有名浮世絵師・東洲斎写楽の謎が2つある理由

江戸の浮世絵史にすい星のごとく現れた東洲斎写楽。

彼に関する素性がわからない理由と活動期間が10カ月程度と極端に短い理由は、やはり東洲斎写楽に関する史料が極端に少ないことが考えられます。

東洲斎写楽は、デビュー当時こそ多くの人を魅了しましたが、活動期間が10カ月程度ということから次第に多くの浮世絵師に埋もれ「忘れられた絵師」となっていきます。

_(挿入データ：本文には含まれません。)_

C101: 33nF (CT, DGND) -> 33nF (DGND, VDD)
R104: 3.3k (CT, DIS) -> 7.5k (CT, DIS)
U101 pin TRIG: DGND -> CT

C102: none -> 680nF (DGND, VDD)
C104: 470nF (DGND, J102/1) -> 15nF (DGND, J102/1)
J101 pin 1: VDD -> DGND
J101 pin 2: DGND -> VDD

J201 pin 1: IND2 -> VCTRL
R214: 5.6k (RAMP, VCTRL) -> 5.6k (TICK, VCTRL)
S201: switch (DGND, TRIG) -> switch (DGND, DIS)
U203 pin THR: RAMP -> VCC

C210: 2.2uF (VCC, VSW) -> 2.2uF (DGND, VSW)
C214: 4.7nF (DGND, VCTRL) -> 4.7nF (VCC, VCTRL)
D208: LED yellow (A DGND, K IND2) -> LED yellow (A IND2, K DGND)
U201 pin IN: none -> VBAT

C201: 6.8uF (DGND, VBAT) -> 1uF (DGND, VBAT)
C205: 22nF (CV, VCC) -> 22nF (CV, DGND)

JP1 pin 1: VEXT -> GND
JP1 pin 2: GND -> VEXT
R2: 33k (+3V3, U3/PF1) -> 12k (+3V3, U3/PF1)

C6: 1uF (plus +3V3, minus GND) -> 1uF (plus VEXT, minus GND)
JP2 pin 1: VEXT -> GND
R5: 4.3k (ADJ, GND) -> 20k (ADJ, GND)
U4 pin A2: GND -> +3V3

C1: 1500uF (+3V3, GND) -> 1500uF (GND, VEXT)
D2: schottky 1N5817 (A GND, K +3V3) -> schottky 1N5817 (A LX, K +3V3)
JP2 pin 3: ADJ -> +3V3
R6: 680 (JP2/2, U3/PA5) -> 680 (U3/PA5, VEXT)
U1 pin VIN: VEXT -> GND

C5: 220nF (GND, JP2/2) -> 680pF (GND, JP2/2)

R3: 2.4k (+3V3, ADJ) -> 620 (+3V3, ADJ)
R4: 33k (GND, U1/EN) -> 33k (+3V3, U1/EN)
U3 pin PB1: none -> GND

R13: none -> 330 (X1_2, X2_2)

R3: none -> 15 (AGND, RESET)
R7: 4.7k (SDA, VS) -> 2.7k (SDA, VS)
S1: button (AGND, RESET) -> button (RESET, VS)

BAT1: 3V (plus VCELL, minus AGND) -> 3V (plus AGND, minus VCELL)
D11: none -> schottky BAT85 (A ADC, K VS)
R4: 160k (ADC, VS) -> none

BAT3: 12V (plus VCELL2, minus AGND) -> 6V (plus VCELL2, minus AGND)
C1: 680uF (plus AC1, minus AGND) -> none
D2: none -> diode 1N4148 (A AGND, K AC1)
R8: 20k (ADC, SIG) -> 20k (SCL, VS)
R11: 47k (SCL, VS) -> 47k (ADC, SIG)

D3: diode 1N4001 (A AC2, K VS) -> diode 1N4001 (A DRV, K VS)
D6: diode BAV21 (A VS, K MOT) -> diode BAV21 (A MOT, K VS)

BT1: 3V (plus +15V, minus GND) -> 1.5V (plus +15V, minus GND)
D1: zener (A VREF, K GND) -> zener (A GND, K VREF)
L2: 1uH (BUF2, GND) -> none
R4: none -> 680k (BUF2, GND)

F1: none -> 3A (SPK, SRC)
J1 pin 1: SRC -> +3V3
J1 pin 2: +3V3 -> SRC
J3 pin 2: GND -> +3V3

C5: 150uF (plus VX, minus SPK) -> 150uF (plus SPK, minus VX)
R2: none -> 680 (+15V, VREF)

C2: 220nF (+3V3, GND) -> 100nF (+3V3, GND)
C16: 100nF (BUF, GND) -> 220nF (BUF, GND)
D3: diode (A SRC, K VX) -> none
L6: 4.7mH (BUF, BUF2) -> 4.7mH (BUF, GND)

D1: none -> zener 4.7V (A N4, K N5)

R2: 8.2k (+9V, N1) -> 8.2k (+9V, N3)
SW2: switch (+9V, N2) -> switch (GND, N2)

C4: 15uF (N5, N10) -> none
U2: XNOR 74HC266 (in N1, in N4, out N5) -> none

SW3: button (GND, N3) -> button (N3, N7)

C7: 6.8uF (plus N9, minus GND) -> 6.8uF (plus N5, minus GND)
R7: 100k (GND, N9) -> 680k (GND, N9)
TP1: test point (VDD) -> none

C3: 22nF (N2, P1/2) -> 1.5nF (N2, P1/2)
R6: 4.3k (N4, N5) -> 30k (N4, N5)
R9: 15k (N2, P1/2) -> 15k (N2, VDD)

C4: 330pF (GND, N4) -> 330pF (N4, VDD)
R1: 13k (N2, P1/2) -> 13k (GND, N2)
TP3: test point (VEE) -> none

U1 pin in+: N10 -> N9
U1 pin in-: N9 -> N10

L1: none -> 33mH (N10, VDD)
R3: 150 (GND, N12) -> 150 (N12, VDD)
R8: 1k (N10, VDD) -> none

そのため、「研究するに値しない」と位置付けられてしまい、東洲斎写楽の生涯や消えた理由に関する謎について、詳しく研究をする人も少なかったのです。

謎多き浮世絵師・東洲斎写楽とは?

東洲斎写楽は、今でこそ「4大浮世絵師」として国内だけでなく世界的に有名な浮世絵師となりました。

しかし、東洲斎写楽について本格的な研究がスタートするまでは、

  • 本名
  • 生没年
  • 出生地
  • 家族構成
  • 師匠
  • 弟子の有無
  • 等が長期間の間、謎に包まれていたのです。

    それまでにわかっていた東洲斎写楽についての情報と言えば、以下の内容でした。

  • 活動期間は寛政6年(1794)年5月から翌年の寛政7年(1795年)1月の約10カ月
  • 145点ほどの作品を世に送り出した
  • 版元は全て蔦屋重三郎(つたやじゅうさぶろう)の店
  • 作品発表時期は全4期
  • このように、東洲斎写楽本人の素性が一切不明のまま作品が発表されたことにより「謎の浮世絵師」と呼ばれるようになりました。

    世界の浮世絵ファンも魅了し続ける

    明治以降に、東洲斎写楽の作品は海を渡り、海外でも大きな反響を呼びました。

    東洲斎写楽に関する本格的な研究をヨーロッパで初めて行った人物として、ドイツの美術研究家ユリウス・クルトが挙げられます。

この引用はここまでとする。